Red Osborn

Personal information
- Born: James Osborn Wichita, Kansas, United States

Professional wrestling career
- Ring name(s): Red Osborn Jim Osborn Dr. X Double X Paddy Osborn
- Billed weight: 238 lb (108 kg)

= Red Osborn =

American professional wrestler

James "Jim" Osborn (born Wichita, Kansas, United States) also known as Red Osborn, Double X and Dr. X is an American retired professional wrestler who was active throughout the United States and Japan in the 1960s and '70s. He wrestled primarily in the National Wrestling Alliance and the American Wrestling Association and is a former NWA World Junior Heavyweight Champion.

==Professional wrestling career==

Jim Osborn began wrestling in the early 1960s under the ring name Paddy Osborne for Gulas Wrestling Enterprises and the NWA Tri-State territory. He switched to his real name in 1963 and spent his rookie years competing primarily for NWA Tri-State, "Wrestling Promotions, Inc." in Arizona, the Gulf Athletic Club in Houston. From there, he worked San Francisco, Arizona and Los Angeles and Georgia Championship as "Red Osborn". On August 10, 1967, Osborn and Johnny Kostas captured the NWA Pacific Northwest Tag Team Championship in the Pacific Northwest territory. During this time, Osborne also wrestled in Vince J. McMahon's World Wide Wrestling Federation. There, he competed against Pat Patterson in San Francisco on August 12, 1967 in Patterson’s first bout for the WWWF.

The following year, 1968, on July 17, Osborn defeated Mil Mascaras on July 17 for LA's NWA Hollywood territory before heading to the American Wrestling Association. Still competing under his real name, he had notable rivalries with Bob Mulligan and Billy Red Lyons before "leaving" the promotion.
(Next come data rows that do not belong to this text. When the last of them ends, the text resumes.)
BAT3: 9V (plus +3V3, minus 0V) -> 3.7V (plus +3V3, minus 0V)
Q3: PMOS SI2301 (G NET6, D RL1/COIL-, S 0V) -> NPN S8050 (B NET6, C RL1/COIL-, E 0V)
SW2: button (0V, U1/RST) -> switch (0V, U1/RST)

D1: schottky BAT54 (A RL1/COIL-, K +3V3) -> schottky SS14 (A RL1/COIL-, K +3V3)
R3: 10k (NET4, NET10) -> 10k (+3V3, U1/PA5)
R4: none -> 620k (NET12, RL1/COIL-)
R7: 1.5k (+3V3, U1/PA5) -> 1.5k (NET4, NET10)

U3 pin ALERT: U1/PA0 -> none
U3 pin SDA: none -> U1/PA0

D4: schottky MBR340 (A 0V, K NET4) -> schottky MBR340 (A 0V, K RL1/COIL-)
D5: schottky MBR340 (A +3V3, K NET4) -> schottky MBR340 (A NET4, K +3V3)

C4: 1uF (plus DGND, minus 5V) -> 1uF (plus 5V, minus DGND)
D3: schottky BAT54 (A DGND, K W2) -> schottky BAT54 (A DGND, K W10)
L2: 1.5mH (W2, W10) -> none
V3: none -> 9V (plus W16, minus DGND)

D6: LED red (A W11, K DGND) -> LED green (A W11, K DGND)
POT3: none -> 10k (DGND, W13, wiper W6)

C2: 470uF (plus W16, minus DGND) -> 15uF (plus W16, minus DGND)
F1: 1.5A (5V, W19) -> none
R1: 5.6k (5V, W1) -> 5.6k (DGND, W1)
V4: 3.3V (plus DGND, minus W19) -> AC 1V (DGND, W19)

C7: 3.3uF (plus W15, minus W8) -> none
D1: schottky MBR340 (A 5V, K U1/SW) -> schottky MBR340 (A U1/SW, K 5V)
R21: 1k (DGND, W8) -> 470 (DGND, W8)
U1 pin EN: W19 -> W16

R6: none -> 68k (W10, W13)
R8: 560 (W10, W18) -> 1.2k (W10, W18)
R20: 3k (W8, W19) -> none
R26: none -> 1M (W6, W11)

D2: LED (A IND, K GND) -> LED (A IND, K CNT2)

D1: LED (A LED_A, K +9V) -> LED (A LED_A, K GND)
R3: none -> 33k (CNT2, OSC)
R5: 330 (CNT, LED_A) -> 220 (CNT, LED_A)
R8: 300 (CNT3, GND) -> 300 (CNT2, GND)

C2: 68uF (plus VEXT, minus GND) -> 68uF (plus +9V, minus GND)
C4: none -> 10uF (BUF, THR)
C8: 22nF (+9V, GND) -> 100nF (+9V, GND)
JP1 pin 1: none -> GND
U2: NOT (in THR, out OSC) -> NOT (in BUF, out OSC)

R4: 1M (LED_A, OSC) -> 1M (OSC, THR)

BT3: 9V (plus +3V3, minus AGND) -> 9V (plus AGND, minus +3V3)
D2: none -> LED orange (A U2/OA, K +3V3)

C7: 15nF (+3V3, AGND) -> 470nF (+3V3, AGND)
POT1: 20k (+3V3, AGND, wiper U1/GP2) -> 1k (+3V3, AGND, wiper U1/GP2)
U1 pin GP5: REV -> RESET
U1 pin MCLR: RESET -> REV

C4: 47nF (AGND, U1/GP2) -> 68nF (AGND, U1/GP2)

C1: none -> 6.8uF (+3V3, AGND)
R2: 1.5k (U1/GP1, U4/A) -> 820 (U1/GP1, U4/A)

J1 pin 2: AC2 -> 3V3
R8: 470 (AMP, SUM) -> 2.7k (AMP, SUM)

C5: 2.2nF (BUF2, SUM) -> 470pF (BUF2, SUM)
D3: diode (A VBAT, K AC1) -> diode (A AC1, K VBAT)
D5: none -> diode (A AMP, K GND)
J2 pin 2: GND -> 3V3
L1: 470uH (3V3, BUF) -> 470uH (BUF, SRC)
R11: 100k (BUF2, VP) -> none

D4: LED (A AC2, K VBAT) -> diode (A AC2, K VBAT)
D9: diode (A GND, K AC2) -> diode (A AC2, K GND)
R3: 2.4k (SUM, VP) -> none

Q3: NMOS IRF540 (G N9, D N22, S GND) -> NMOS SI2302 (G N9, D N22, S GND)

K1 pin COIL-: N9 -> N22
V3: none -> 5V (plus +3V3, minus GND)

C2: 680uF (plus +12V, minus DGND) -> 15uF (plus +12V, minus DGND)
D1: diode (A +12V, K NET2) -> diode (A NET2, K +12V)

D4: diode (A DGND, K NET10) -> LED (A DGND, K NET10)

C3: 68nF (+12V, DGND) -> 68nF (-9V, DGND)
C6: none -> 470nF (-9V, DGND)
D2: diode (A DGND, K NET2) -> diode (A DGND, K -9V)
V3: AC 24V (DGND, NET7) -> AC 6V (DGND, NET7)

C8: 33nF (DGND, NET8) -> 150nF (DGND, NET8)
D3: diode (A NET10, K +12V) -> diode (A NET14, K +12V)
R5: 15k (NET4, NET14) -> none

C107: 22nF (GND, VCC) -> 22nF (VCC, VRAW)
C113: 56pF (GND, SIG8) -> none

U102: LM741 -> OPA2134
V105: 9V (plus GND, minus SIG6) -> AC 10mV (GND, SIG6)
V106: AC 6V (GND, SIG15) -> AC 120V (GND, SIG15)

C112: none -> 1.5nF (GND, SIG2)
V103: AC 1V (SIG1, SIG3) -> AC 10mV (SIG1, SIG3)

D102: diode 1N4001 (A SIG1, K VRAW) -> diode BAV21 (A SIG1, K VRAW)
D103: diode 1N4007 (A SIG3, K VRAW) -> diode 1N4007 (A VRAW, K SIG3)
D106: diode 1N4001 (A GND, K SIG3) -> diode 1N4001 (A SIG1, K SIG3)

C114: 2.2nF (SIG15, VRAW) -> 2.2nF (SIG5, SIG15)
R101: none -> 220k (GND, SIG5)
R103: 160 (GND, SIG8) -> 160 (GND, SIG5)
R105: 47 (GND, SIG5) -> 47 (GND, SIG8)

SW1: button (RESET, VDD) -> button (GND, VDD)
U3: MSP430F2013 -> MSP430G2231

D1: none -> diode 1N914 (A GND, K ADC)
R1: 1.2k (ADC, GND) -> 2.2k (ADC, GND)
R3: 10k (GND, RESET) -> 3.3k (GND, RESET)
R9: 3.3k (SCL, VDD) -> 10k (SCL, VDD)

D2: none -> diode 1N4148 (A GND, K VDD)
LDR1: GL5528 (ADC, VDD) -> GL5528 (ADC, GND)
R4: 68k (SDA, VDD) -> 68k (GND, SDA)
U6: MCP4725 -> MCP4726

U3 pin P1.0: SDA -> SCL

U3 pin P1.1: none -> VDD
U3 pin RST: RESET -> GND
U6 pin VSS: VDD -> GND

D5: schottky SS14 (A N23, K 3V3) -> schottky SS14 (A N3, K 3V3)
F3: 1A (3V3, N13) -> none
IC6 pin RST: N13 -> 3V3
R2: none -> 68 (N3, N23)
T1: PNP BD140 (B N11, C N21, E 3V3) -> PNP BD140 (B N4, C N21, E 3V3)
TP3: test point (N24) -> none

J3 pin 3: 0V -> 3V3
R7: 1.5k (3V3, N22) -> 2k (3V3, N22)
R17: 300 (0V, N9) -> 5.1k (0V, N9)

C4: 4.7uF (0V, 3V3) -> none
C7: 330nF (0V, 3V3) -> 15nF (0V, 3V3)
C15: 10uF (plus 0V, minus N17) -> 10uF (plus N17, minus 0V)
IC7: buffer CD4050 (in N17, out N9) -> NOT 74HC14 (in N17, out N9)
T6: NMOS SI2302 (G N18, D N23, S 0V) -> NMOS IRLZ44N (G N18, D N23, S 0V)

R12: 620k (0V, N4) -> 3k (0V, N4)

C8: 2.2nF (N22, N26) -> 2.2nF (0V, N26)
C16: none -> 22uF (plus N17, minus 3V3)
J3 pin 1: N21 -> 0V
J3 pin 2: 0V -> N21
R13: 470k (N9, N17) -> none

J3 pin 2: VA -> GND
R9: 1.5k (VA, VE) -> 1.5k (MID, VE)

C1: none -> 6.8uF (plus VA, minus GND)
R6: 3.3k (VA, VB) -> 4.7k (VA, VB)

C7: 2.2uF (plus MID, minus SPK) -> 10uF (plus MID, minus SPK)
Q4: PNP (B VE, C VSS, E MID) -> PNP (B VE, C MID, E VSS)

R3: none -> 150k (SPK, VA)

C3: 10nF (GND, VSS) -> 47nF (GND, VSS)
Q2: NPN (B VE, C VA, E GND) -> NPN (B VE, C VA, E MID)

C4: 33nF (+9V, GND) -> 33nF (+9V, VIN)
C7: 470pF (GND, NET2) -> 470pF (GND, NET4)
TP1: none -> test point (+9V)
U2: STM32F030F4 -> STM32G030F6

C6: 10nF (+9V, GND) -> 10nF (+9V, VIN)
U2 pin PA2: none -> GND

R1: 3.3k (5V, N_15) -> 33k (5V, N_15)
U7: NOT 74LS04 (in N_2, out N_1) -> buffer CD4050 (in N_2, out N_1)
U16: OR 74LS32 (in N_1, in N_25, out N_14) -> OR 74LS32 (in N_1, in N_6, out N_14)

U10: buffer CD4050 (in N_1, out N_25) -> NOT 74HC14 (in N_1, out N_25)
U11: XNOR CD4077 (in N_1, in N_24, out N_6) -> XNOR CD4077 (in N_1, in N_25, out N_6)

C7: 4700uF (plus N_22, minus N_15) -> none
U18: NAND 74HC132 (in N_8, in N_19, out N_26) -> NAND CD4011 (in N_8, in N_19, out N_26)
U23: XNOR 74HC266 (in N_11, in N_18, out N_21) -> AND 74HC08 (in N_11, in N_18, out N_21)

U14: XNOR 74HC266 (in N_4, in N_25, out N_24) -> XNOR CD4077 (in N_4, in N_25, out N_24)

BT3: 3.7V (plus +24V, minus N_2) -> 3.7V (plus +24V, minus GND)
Osborn's absence from the AWA was pre-planned. He returned later the same year in 1970 and teamed with Dr. X (Dick Beyer; perhaps the most hated heel in the AWA's history) as "Double X". It was an open secret that Double X was indeed Red Osborn and the pair competed as a tag team, using their similar appearances and masked identities to their advantage during matches. On July 18 in St. Paul, Double X was "unmasked" by AWA's original masked wrestler; Mr. M (Bill Miller).

In 1972 Beyer left for a wrestling tour of Japan and Osborn left the Minnesota territory and went to work for Leroy McGuirk and Tri-State in Oklahoma using the ring name "Dr. X". As Dr. X, Osborn was introduced in Tri-State as a masked man sitting ringside during a televised event who eventually interfered in the aid of the heel wrestlers.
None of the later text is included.